Pycaret is an OpenSource Python library, focused on AutoML. <br>
More on: https://pycaret.org/

## 1. Importing library and csv file

In [1]:
import warnings
warnings.filterwarnings('ignore')
import pandas as pd
import pycaret

In [2]:
#Adventure Works Customer Data
df = pd.read_csv('Customer.csv', sep=';')

In [3]:
#Backup
data=df

## 2. Data Cleaning

In [4]:
#Only some features are usefull
col=['Age','MaritalStatus','Gender','YearlyIncome','NumberChildrenAtHome','Education','Occupation','HouseOwner','NumberCarsOwned','YearsSinceFirstPurchase','CloseToStore']
df = df[col]

In [5]:
#Checking on Datatypes
df['YearlyIncome']=df['YearlyIncome'].astype(int)

## 3. Machine Learning

In [6]:
#Importing clustering libraries
from pycaret.clustering import *

In [7]:
#Some basic settings
cluster1 = setup(df, normalize=True, session_id=101)

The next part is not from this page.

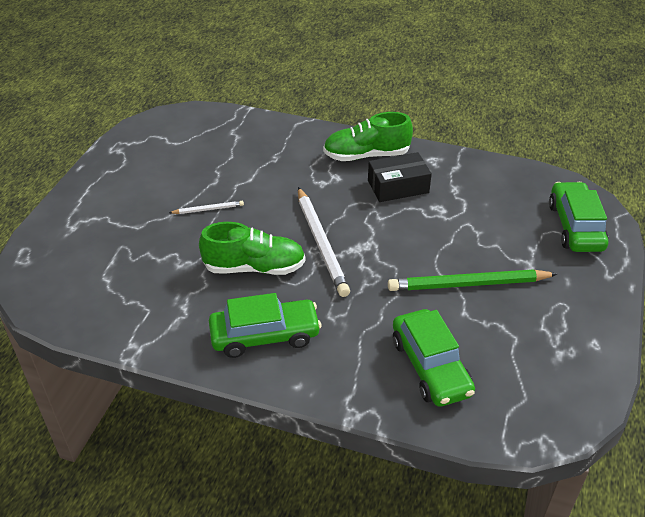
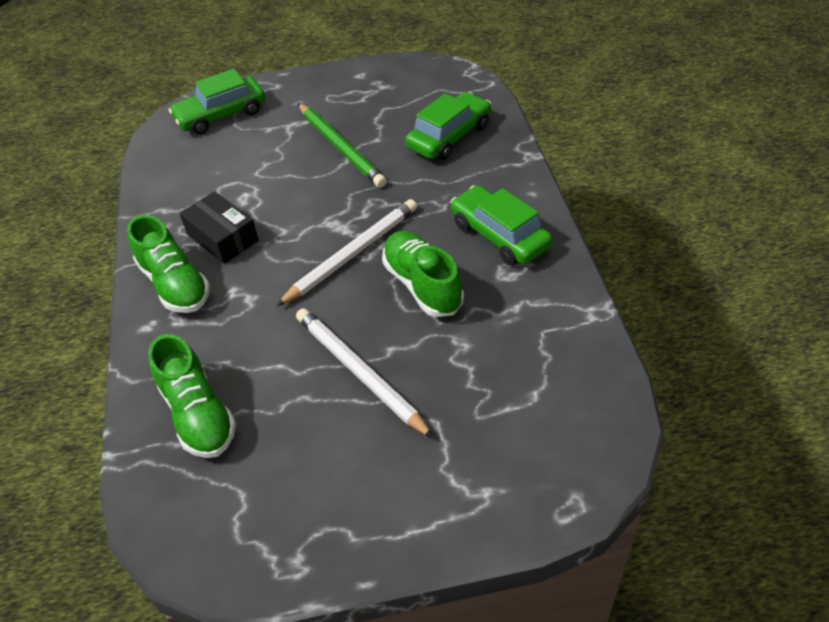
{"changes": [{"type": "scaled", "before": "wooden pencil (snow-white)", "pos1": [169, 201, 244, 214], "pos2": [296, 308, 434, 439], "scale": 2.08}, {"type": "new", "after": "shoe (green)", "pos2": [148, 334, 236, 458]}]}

Unnamed: 0,Description,Value
0,session_id,101
1,Original Data,"(18484, 11)"
2,Missing Values,False
3,Numeric Features,2
4,Categorical Features,9
5,Ordinal Features,False
6,High Cardinality Features,False
7,High Cardinality Method,
8,Transformed Data,"(18484, 36)"
9,CPU Jobs,-1


## 4. Finding the best model

There are several types of clustering algorithms, let's run a few and compare parameters to find the best one.

In [8]:
kmeans = create_model('kmeans')

Unnamed: 0,Silhouette,Calinski-Harabasz,Davies-Bouldin,Homogeneity,Rand Index,Completeness
0,0.6376,58562.0103,0.4943,0,0,0


In [9]:
hclust = create_model('hclust')

Unnamed: 0,Silhouette,Calinski-Harabasz,Davies-Bouldin,Homogeneity,Rand Index,Completeness
0,0.6152,50186.2346,0.4704,0,0,0


In [10]:
dbscan = create_model('dbscan')

Unnamed: 0,Silhouette,Calinski-Harabasz,Davies-Bouldin,Homogeneity,Rand Index,Completeness
0,-0.0196,11.6619,3.0437,0,0,0


## 5. Merging cluster data into the original csv file.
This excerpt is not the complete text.